100% better than I was but not at 100% yet
Jodie:
What a hard story to read. Your son has put you through hell.

In this case is it possibly safer that your son is in jail? I know it's not what you'd want but maybe this is the best thing for him.

Hugs and we are here for you.
 

Weary Mother

WEARY MOTHER
Jodie:
What a hard story to read. Your son has put you through hell.

In this case is it possibly safer that your son is in jail? I know it's not what you'd want but maybe this is the best thing for him.

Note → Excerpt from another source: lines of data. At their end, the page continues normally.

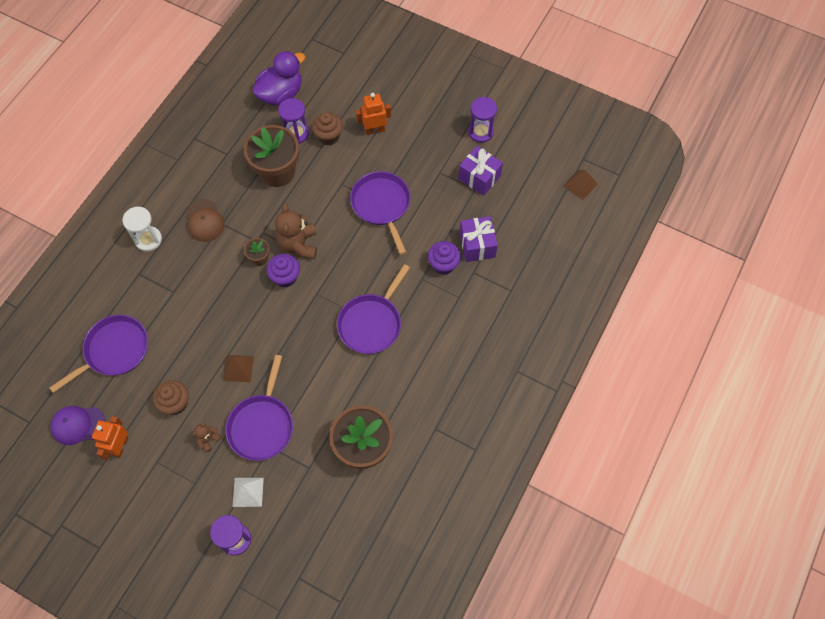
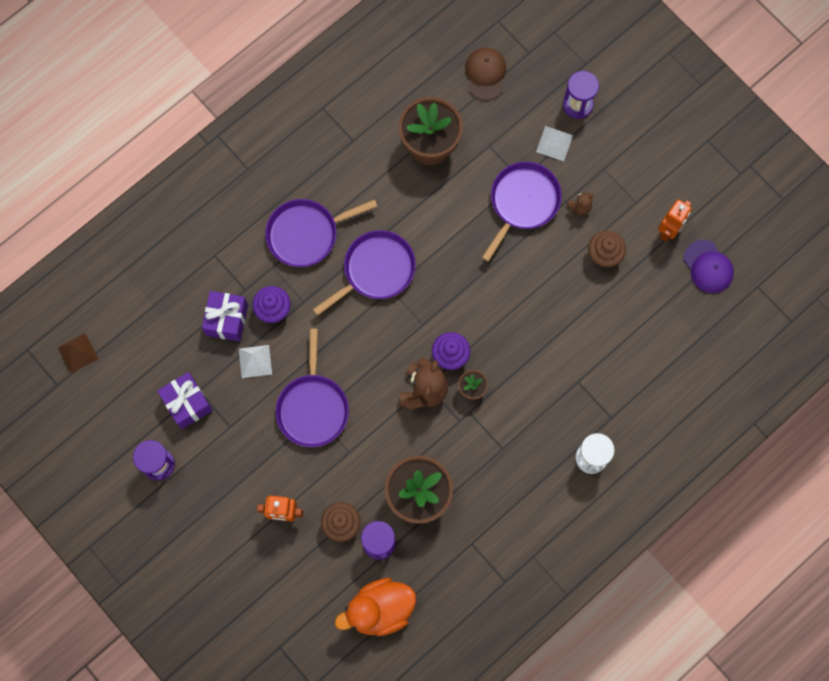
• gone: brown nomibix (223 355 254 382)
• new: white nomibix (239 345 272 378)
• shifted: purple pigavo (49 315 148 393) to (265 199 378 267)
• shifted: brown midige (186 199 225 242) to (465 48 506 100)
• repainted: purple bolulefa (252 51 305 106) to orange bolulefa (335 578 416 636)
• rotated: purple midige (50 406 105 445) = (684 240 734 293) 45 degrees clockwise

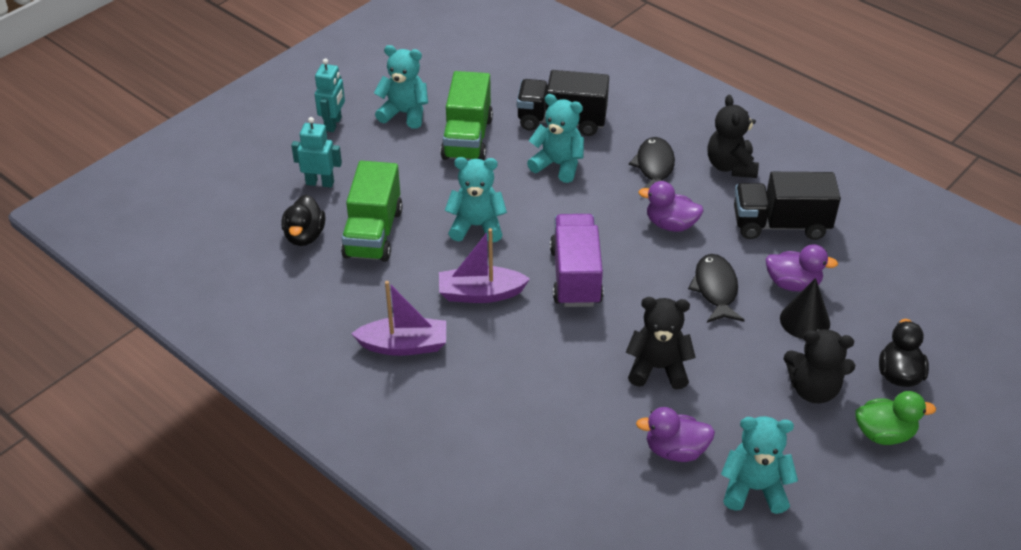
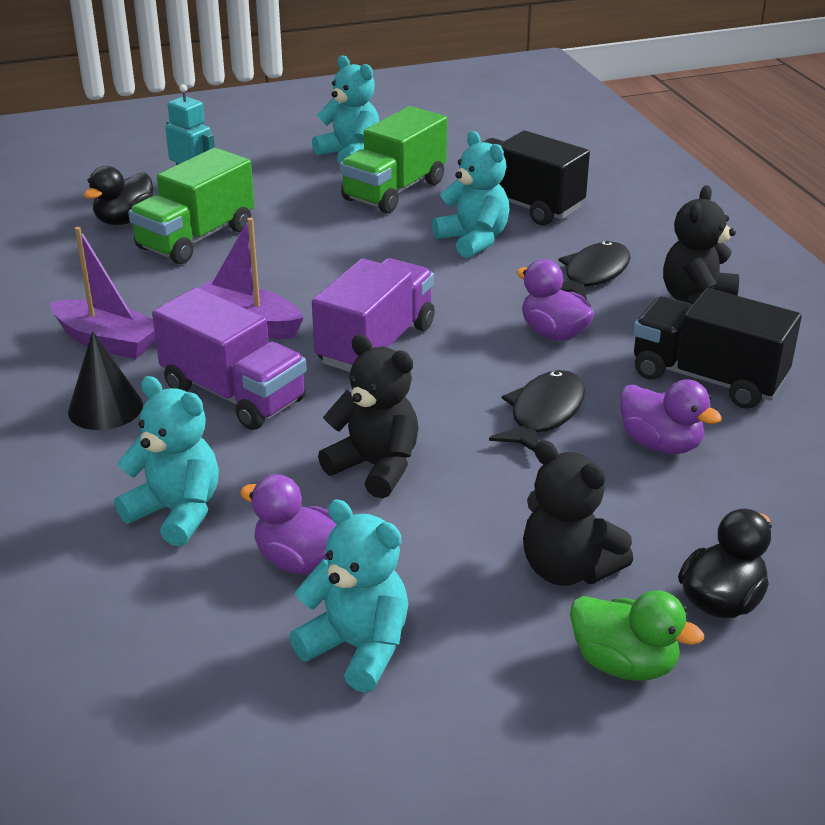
• gone:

Hugs and we are here for you.

RN0441: Yes and no on he is safer in jail. He will be in prison, and the current sentencing laws favor getting them help and in and out, no funds for keeping non violent people. However, knowing that in prison it is not safe there either makes it almost the lessor of the evils. And when he gets out, what type life will he have? I know that it is popular to let go, have tough love and all, but my heart cannot accept this, perhaps denial, perhaps refusal to give up on what I think is a good and decent person who has done terrible things. My heart was sick sitting and listening to the clinical reports on his crimes which I know is true, but hard to swallow and think this is my child. Yes is is tough.
 

RN0441

100% better than I was but not at 100% yet
Jodie:

Do you have any support for yourself, NA, AA or see a therapist?

I see a therapist weekly right now - since my son overdosed, because I knew I was over the capacity of what I could deal with.

For a lot of people it seems that prison sometimes is what they need. Sometimes it turns them around.

He will then have whatever kind of life he makes for himself. You cannot live his life for him and I know you know that. It's hard to see the ones we love do things to hurt themselves. It's horrible I know. I've been living it also - different but the same.

You have to take care of yourself and not let it eat you alive. That won't help him either.